Despite his animosity towards his Taiwanese heritage, Tsubame seems to have maintained his Mandarin which is a definite help in the busy city but finds himself conflicted in being taken at first for a local and then recognised as not. Sitting down at a dumpling stand the proprietress and another customer guess that he is probably Japanese but on hearing that he was born in the area and his mother was from there immediately remind him that he is then also Taiwanese, something that appears to bother him. Flashing back to his childhood we witness both warm scenes of his mother conversing with her children in Mandarin while they mainly reply in Japanese, and a series of xenophobic micro-aggressions from neighbours who accuse her of trying to harm their children with new year dumplings containing lucky coins while Tsubame finds himself a victim of bullying by the local kids after mistakenly using his Chinese name, Yan, or making the usual kinds of language mistakes that all young children make but being made fun of over them as someone not quite Japanese. Like the heroines of What’s For Dinner, Mom? he also remembers a sense of embarrassment on being the only kid with a non-standard bento but sadly never managed to convert any of his classmates to Taiwanese food, internalising a sense of shame over his difference and becoming hyper Japanese in response. In a particularly painful moment, he berates his mother for her poor language skills and lack of cultural awareness, tearing up a drawing he’d made and crying out that he wished he could swap her for a “normal” Japanese mum like everyone else’s. 

Why exactly she chose to leave only him behind, taking her older son with her, is never quite explained but perhaps a part of her felt that Tsubame preferred to stay in Japan. Ryushin meanwhile is carrying his own burden having left with his mother but resentful over her longing for the son she left behind. He appears to have felt dislocated himself as a boy raised Japan struggling to adapt to his new environment and is now a divorced father, it seems living with another man who left the Mainland for the comparatively liberal Taiwan to escape a conservative father and the pain of having to keep his true a identity a secret even from himself. Bonding with Tony (Ryushin Tei), his brother’s partner, Tsubame comes to a realisation that he has been doing something much the same in rejecting his Taiwanese heritage but struggles to accept that a person can be more than one thing and like the sparrow from which he takes his name could be equally at home in both Japan and Taiwan. 

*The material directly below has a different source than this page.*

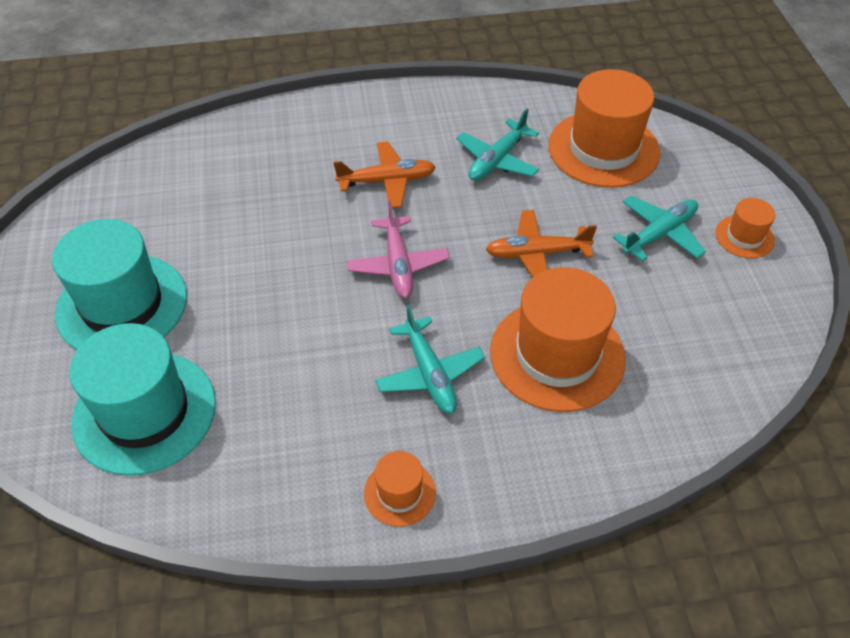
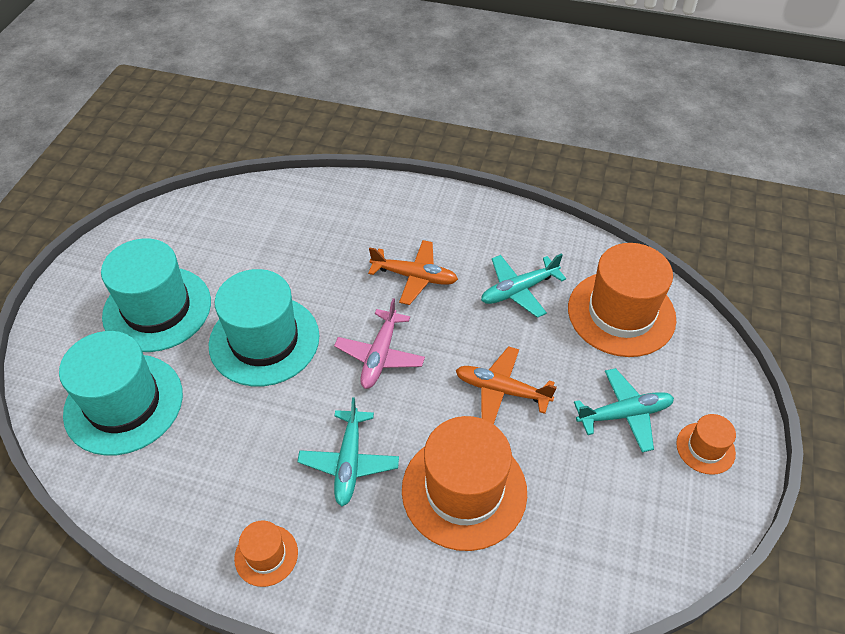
camera: 25 degrees right, 0 degrees up
(266, 293) = (264, 340): none -> turquoise hat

As Tony tells him, somewhat cynically, bitterness is also born of love which is after all what has brought Tsubame all the way to Kaohsiung. Tsubame’s mother had told him the Chinese proverb that a mother’s love is like a flowing river, but a child’s is the like breeze that rustles the leaves. The small Tsubame replied that he’d always love his mother but has spent the majority of his life in silent resentment, only latterly acknowledging it might have been true after all after coming to an understanding of his mother’s choices and realising that in her heart at least she had never abandoned him. 


Yan was streamed as part of this year’s online Nippon Connection Film Festival.